Whether you’re out at a grocery store or a retail shop, pay attention to the typography, shapes, logos, placement, repetition. See if there is anything that inspires you. Take a photo to keep notes.


Moodboard resources

Look to places like stock photo sites, design galleries, color palette sites like or Design Seeds, the physical environment and physical objects, typography galleries like Typewolf, and of course Instagram and Pinterest.

  • Pinterest. Creating a board for each project is a great way to organize ideas found online. Boards can be made public or private (and shared with specific individuals).

  • Moodboard. Create free mood boards with no account needed. There are templates to help get started or create one from a blank design.

  • Moodzer. Moodzer is new to the scene (currently a beta app) but appears to have all the features needed to create stunning mood boards that are easy to share.

  • Adobe Spark. Adobe Spark makes it easy to create mood boards in formats that play nicely with other Adobe products. They offer plenty of flexibility for creating mood boards in various shapes and sizes, with a library of stock photos, fonts, and design elements.

  • Canva. Canva offers mood board templates and a variety of built-in fonts, design elements, and stock photos.

What to Include on a Mood Board

Images: These can include brand images, stock photography, product images, photos found on Instagram or other photo sharing sites, illustrations, and even things like logos.

Colors: Incorporating the design’s color palette is an important part of most mood boards and can be included as swatches or incorporated into images and other design elements.

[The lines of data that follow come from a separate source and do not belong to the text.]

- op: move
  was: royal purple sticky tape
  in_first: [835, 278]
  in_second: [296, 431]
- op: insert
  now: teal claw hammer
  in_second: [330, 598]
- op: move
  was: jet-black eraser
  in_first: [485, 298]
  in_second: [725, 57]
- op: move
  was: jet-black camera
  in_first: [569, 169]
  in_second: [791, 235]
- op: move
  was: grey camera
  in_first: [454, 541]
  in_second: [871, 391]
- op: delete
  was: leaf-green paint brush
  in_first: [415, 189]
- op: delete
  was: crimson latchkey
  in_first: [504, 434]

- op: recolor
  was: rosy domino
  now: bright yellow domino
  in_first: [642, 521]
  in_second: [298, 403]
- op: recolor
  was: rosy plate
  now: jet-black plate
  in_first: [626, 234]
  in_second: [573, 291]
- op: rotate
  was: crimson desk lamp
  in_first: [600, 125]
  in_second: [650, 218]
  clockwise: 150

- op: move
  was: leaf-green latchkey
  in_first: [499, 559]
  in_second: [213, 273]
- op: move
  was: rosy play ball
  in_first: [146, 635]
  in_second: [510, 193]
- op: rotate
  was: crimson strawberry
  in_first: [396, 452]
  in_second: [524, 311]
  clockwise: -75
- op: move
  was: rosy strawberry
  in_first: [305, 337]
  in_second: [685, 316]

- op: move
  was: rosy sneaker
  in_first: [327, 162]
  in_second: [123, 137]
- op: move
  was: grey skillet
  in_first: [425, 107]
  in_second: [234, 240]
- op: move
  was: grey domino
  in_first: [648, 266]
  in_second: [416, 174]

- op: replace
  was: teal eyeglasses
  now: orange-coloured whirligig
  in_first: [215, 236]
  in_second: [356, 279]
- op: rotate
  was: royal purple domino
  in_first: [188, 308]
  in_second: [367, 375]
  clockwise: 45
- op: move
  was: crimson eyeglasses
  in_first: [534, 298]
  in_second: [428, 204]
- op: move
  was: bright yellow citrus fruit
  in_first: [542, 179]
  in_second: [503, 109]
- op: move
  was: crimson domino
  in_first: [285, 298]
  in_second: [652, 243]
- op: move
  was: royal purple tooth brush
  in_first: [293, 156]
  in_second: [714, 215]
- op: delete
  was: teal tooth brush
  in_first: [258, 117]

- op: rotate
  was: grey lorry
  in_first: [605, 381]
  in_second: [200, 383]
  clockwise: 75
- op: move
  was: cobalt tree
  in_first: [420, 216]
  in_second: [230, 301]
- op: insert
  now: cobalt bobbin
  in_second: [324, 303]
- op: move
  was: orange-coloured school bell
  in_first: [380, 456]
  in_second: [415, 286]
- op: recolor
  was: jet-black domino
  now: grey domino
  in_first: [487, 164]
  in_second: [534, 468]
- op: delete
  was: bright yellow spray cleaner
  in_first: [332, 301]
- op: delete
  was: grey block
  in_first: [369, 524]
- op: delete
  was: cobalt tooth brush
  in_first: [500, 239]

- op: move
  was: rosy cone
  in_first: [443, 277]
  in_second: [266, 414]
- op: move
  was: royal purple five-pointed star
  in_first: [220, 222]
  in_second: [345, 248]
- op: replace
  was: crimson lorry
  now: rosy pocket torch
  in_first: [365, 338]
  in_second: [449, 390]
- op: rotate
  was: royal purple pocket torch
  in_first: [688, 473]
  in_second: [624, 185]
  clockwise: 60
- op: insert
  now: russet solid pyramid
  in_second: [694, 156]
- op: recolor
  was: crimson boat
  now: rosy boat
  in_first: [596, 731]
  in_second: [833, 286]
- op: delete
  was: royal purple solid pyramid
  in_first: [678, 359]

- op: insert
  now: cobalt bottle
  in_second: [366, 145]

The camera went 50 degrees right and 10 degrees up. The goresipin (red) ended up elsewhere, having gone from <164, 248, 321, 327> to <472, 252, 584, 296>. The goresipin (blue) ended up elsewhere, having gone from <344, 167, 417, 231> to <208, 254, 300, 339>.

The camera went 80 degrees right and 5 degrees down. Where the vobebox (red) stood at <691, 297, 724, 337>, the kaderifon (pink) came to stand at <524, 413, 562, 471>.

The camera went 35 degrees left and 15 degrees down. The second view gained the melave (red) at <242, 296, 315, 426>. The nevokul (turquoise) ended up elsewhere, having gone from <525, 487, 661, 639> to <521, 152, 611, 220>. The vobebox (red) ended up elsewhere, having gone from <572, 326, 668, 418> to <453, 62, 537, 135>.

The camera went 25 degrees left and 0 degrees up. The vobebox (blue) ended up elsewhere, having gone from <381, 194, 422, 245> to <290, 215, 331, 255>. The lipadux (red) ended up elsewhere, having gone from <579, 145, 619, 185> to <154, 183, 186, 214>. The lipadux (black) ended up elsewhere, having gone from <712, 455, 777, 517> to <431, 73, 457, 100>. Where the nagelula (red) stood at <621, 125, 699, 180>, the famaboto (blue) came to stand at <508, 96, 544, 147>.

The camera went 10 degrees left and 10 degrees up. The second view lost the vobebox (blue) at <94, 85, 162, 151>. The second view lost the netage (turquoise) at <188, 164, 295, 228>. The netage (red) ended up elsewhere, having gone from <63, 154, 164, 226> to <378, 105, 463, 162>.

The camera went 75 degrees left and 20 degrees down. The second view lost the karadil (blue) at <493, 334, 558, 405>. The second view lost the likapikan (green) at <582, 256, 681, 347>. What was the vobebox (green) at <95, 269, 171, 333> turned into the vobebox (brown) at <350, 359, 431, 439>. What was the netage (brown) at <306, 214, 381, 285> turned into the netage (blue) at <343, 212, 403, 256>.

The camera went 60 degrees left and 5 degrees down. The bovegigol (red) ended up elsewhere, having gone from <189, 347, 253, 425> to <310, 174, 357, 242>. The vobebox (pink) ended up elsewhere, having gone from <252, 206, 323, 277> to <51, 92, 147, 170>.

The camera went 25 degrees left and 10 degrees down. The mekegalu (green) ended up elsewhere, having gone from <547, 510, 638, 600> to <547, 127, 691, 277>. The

Visual Metaphors: Visual metaphors are an important part of modern advertising and branding, and can be included if appropriate.

Words: Words that tie into the brand or message that should be conveyed can be an important part of any mood board.

Fonts: You should include specific fonts (or at least general font styles) into the mood boards for any design where the text will be prominent.

Textures: Any textures or patterns a design will incorporate should be included in the mood board.

Explanations: As needed, explanations for elements included in the mood board can add context and make it easier to see how all of the different parts will work together toward the end design.